Other attributes that should reassure the apparel makers include the inherent desire to constantly upgrade across product categories. Yesterday’s luxuries are necessities today. So the pre-liberalization Indian consumer who was defensive, cautious and a value seeker is now demanding and optimistic but continues to be a value-seeker. Value-conscious not price conscious, stresses Arvind Wable, executive director and CEO at advertising agency DraftFCB+Ulka. In Wable’s view, the consumer is smarter, more informed and willing to pay more, but for full value. The qualitative shift is evident: Not just the cheapest cars are selling.
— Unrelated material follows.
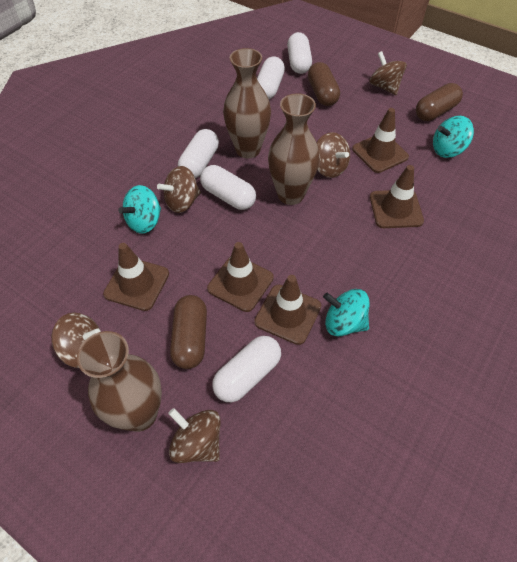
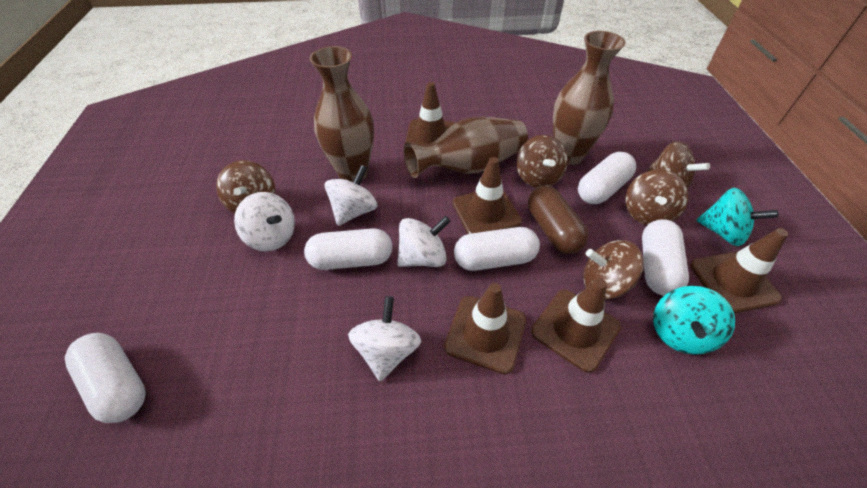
brown capsule: 3 -> 1
turquoise spinning top: 3 -> 2
white spinning top: 0 -> 4

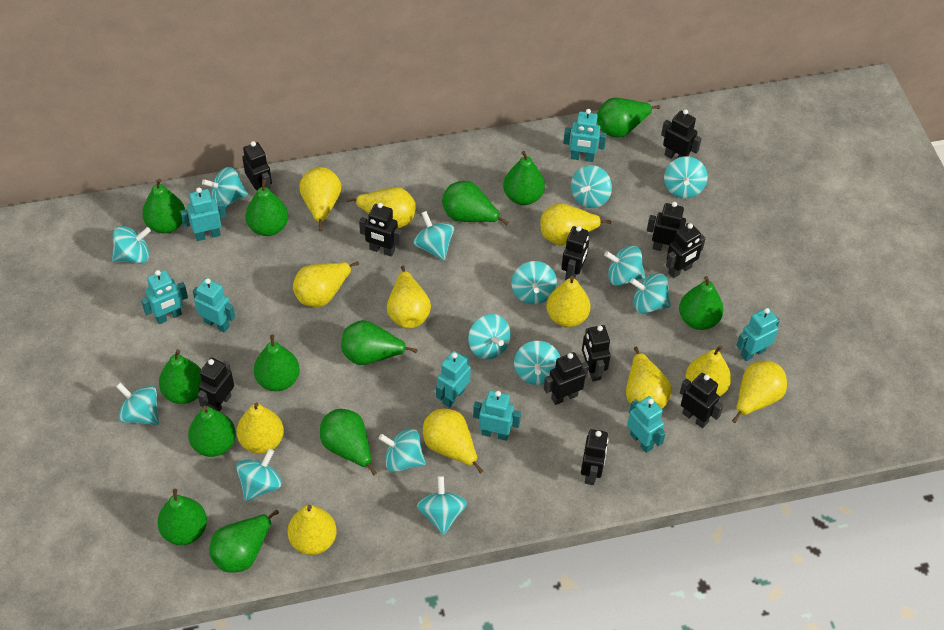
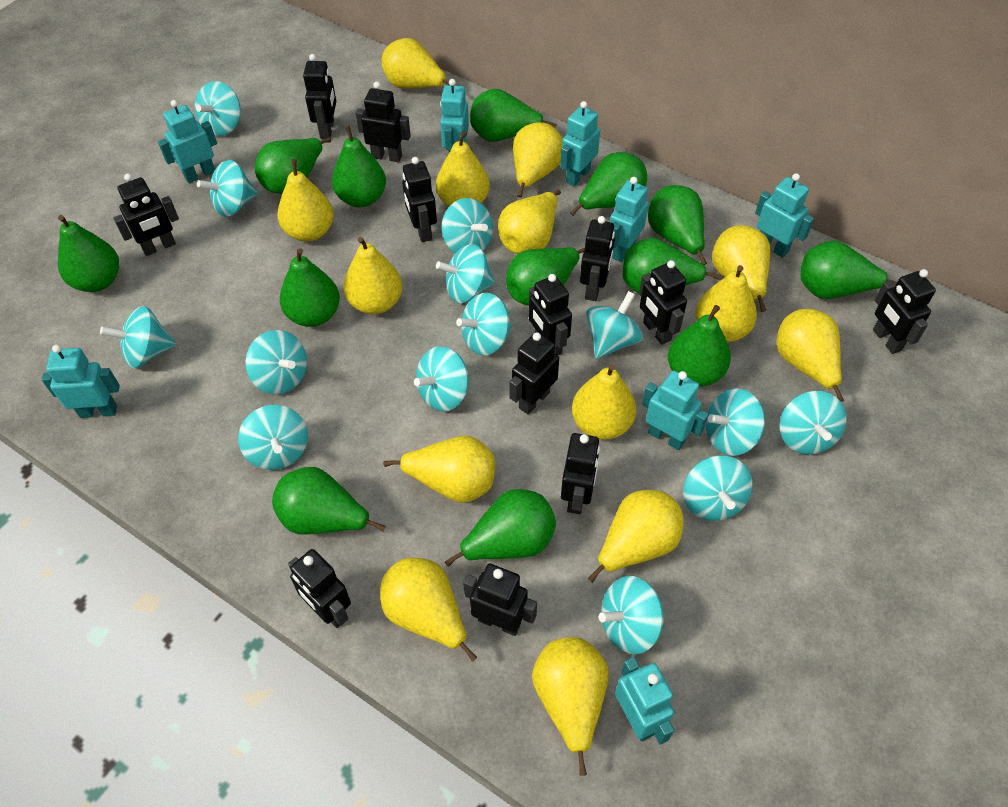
black robot: 11 -> 12
yellow pear: 12 -> 14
In the case of apparel, customers have mixed wardrobes. They are picking stuff off the streets of Janpath and Sarojini Nagar (in New Delhi) and from Levi’s and Marks and Spencers showrooms with equal ease. They are not risk-averse.
Sure, there’s no Jasmine revolution in the making, but there’s confidence. However, the consumer confidence should not be misread. “In a commoditized market, price will make a big difference unless you have a strong brand,” says Sabnavis from Ogilvy. Getting premium for labels is that much more difficult from consumers armed with knowledge.
To be sure, that is what is worrying the private labels (in-house brands created by retailers) in the apparel category. Their business model works by being 20% cheaper than other major brands. Any increase in prices may affect sales. Children’s wear brand Lilliput, therefore, will absorb the excise burden. The company’s managing director Sanjiv Narula says his margins may be squeezed but he will make up through volumes.
However, Ramachandran says that fears over consumers abandoning branded clothes are exaggerated given their changing nature. “The worry is that my share of wallet may drop.”